Monirul Islam

Personal information
- Born: 25 August 1980 (age 45) Khulna, Bangladesh
- Nickname: Taj
- Batting: Right-handed
- Bowling: Slow left arm orthodox

Domestic team information
- 2001/02–2006/07: Khulna Division
- First-class debut: 2 January 2002 Khulna Division v Sylhet Division
- Last First-class: 9 November 2008 Khulna Division v Rajshahi Division
- List A debut: 19 January 2002 Khulna Division v Sylhet Division
- Last List A: 8 January 2008 Khulna Division v Barisal Division

Career statistics
| Competition | FC | LA |
| Matches | 30 | 29 |
| Runs scored | 1292 | 455 |
| Batting average | 25.33 | 20.68 |
| 100s/50s | 1/5 | –/2 |
| Top score | 118* | 87 |
| Balls bowled | 354 | 132 |
| Wickets | 3 | 4 |
| Bowling average | 59.66 | 32.50 |
| 5 wickets in innings | – | – |
| 10 wickets in match | – | – |
| Best bowling | 2/29 | 1/9 |
| Catches/stumpings | 17/– | 11/– |
- Source: CricketArchive, 11 December 2016

= Monirul Islam (cricketer) =

Bangladeshi cricketer (born 1980)

Monirul Islam is a first-class and List A cricketer from Bangladesh. He was born on 25 August 1980 in Khulna, Bangladesh and is a right-handed batsman and slow left arm orthodox spin bowler.
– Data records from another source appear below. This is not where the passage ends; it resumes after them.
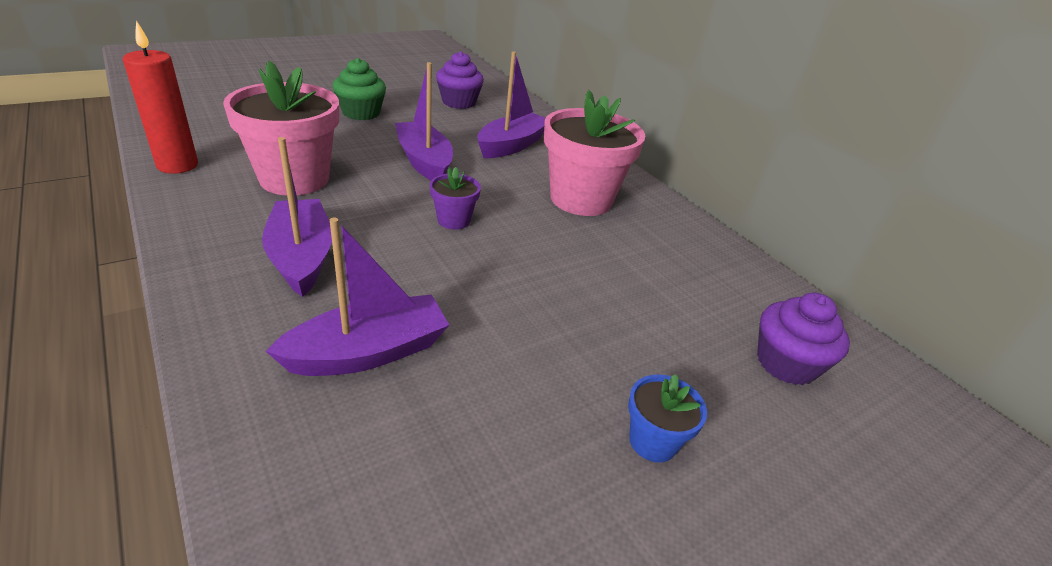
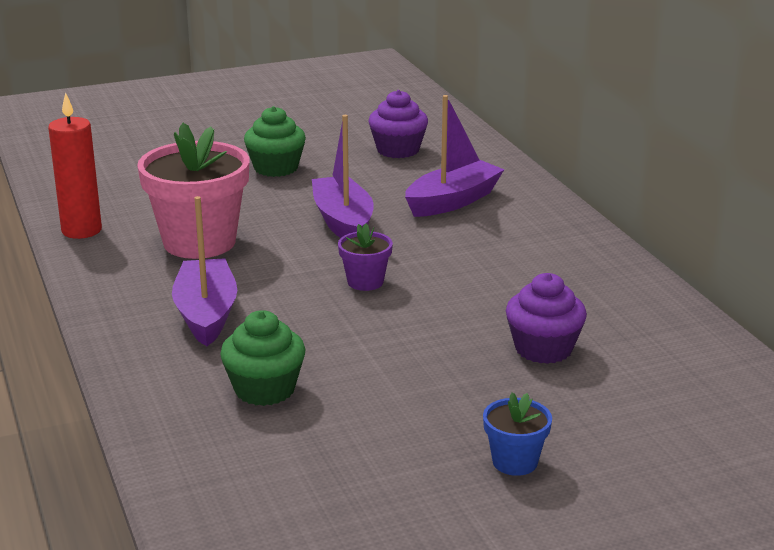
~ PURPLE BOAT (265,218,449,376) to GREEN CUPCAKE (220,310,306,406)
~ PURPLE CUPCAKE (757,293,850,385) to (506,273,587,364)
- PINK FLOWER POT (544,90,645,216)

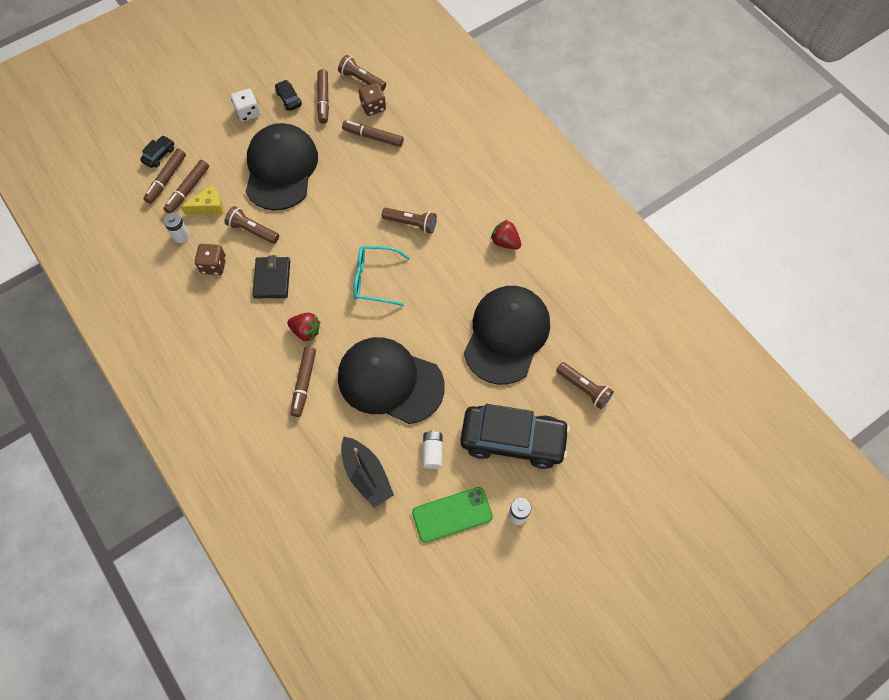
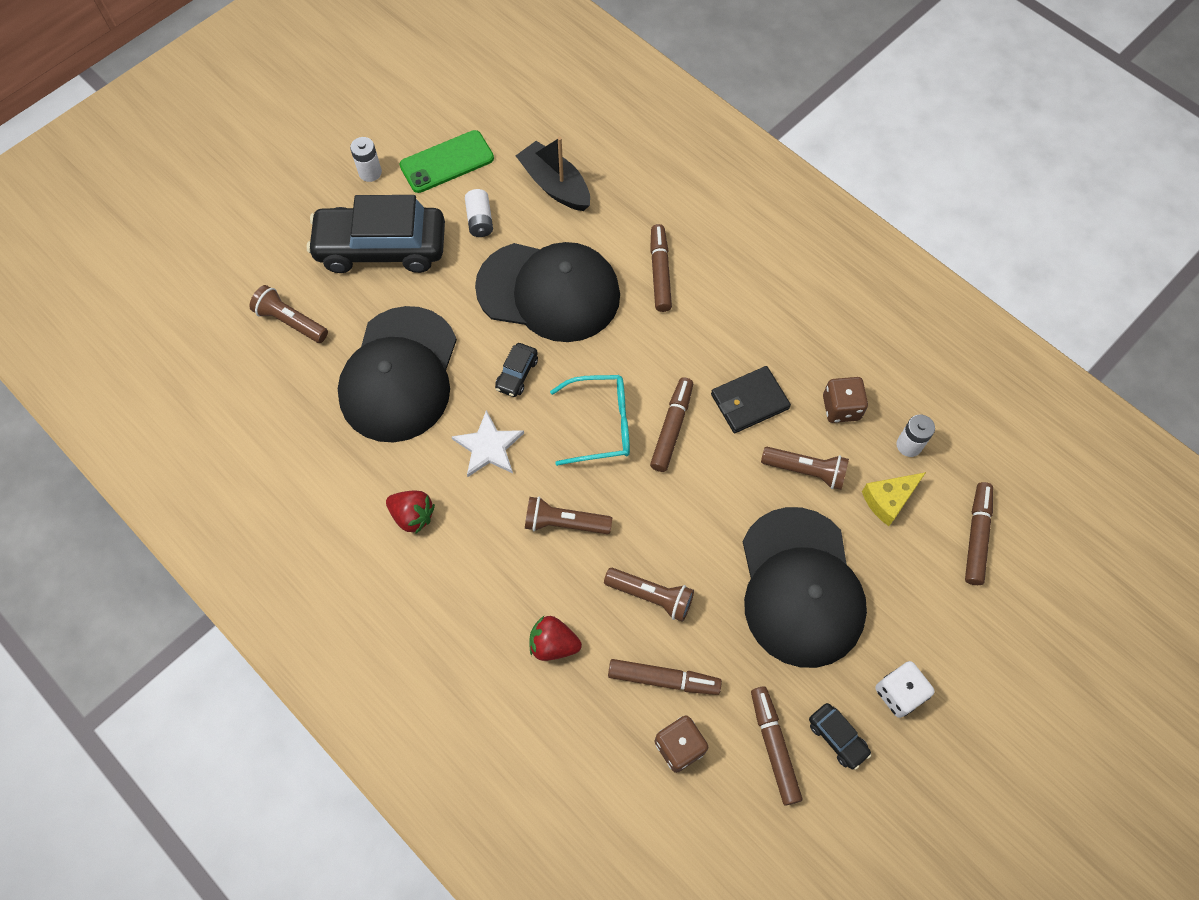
+ WHITE STAR (451,410,524,477)
~ BLACK CAR (140,135,174,168) to (495,343,538,397)
~ RED STRAWBERRY (287,313,320,341) to (529,616,582,661)
~ BROWN FLASHLIGHT (338,55,386,91) to (604,568,694,622)
~ BROWN MARKER (163,160,209,213) to (650,377,693,472)
~ BLACK WALLET (252,255,290,298) = (711,366,791,433) 75 degrees clockwise

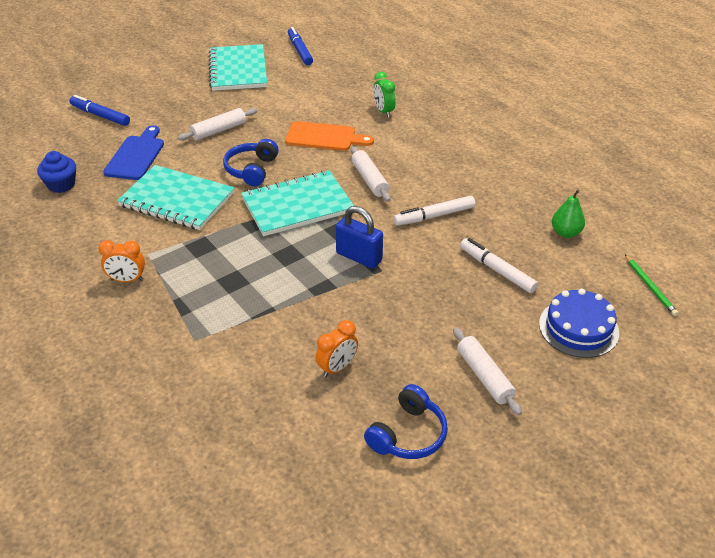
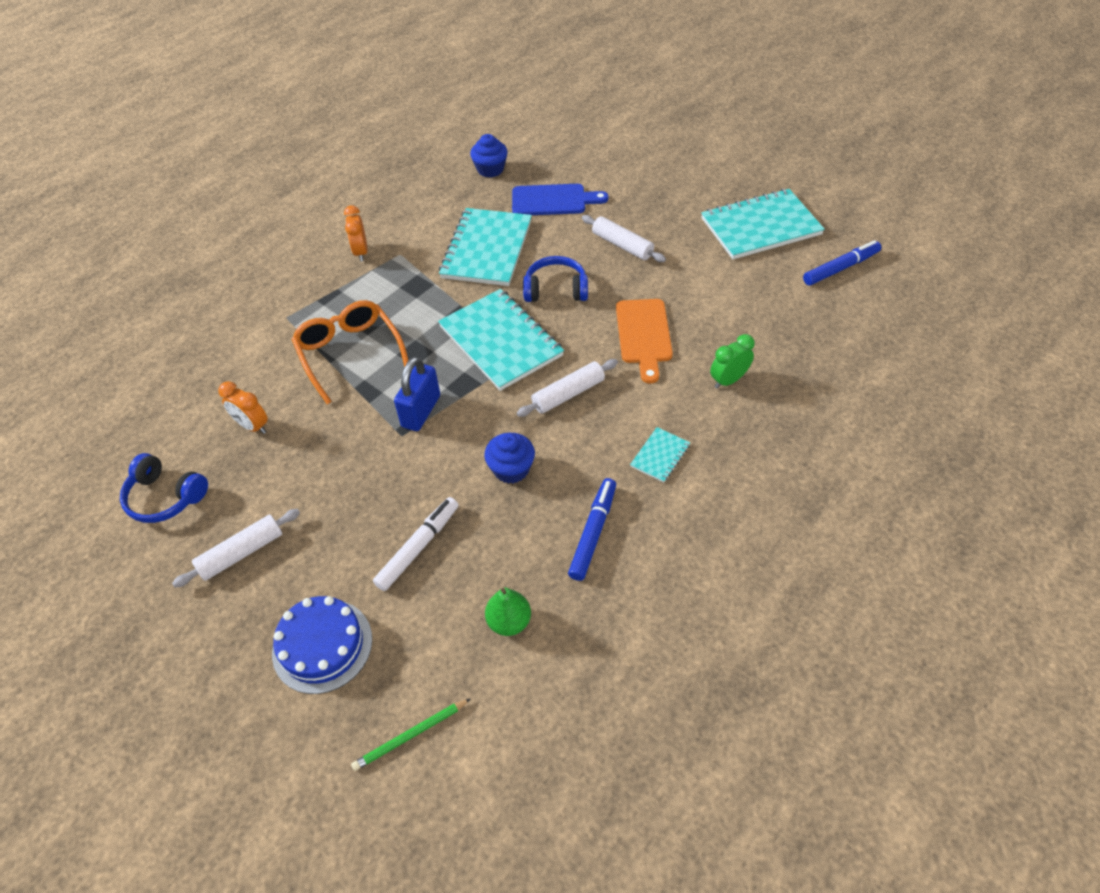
+ ORANGE GLASSES (291,300,409,404)
~ WHITE MARKER (393,196,475,226) to BLUE CUPCAKE (484,433,535,484)
~ BLUE MARKER (69,95,130,126) to (568,478,616,581)
+ TURQUOISE NOTEBOOK (630,427,690,483)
He is sometimes known by his nickname "Taj". He made his first-class debut for Khulna Division in 2001/02 and played through the 2006/07 season.

He has made one first-class hundred, an unbeaten 118 against Dhaka Division, and five first-class fifties. His best bowling, 2 for 78, also came against Dhaka Division. He has scored two fifties in List A one-day games. He is a coach at Sheikh Jamal Cricket Academy.